A man who was to have a profound impact on Feibusch's career was the great George Bell, Bishop of Chichester. When the artist was working in the chapel of the Bishop's Palace in Chichester, he knocked a tin of paint off the scaffolding just as Bell was opening the door, Bell, seeing what had happened, silently withdrew.

SOON after the second world war, the commissions came flooding in. He was successful not only in ancient buildings, such as St Ethelburga's, in the City of London, where his murals were damaged in the 1993 IRA bombing, but also in modern churches where he worked closely with the architects.
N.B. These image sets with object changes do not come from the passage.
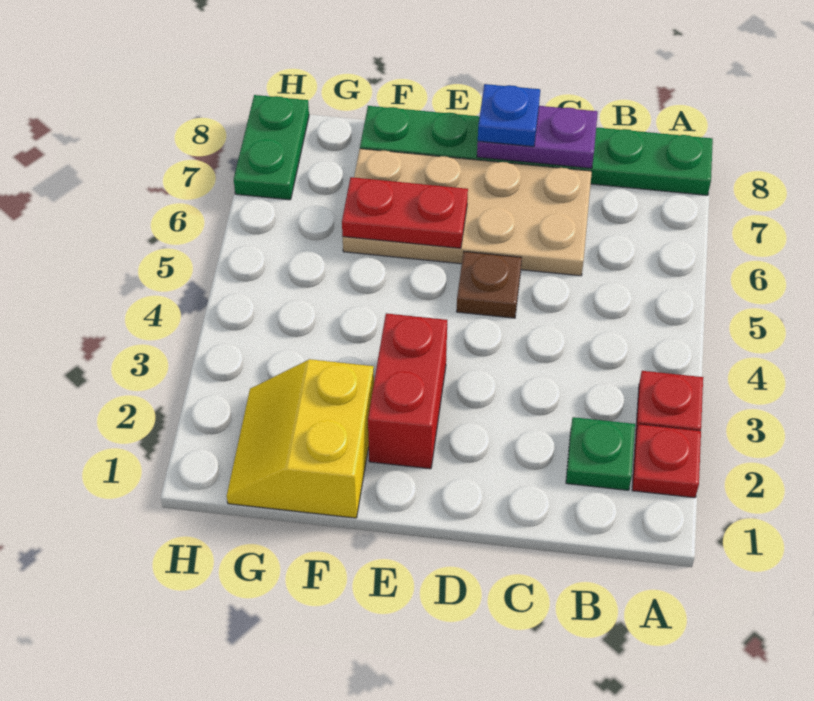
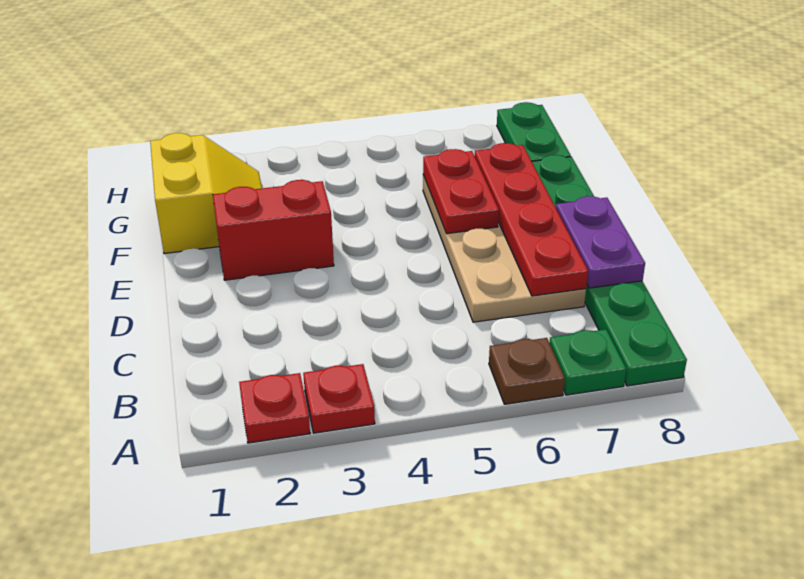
green plate B2 level 1 -> green plate A7 level 1
none -> red plate C7:F7 level 2
brown plate D5 level 1 -> brown plate A6 level 1
blue plate D8 level 3 -> none
yellow slope F1:G2 level 1 top F -> yellow slope F1:G2 level 1 top 1
green plate H7:H8 level 1 -> green plate G8:H8 level 1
Feibusch's best murals such as his Baptism in Chichester Cathedral, his early Pilgrim's Progress in St Elizabeth's in Eastbourne, or later works such as those in St Wilfred's in Brighton and the Festival of Britain Church of St John's, Waterloo Road, London, show both his training and his love of the art of the past. Feibusch's style was, however, idiosyncratic. In 1954 Bishop Bell intervened in Goring when he granted a faculty for Feibusch's Christ In Glory, after the local advisory committee had objected to the preliminary drawings.

Feibusch painted secular subjects in the Town Hall at Dudley, and he was assured both in a very large space and on a modest scale. His murals in the Civic Centre at Newport, Monmouthshire, are one of the most ambitious 20th century decorative cycles in Britain. Yet his decoration in Canon C B Mortlock's home, in the City, was just as successful.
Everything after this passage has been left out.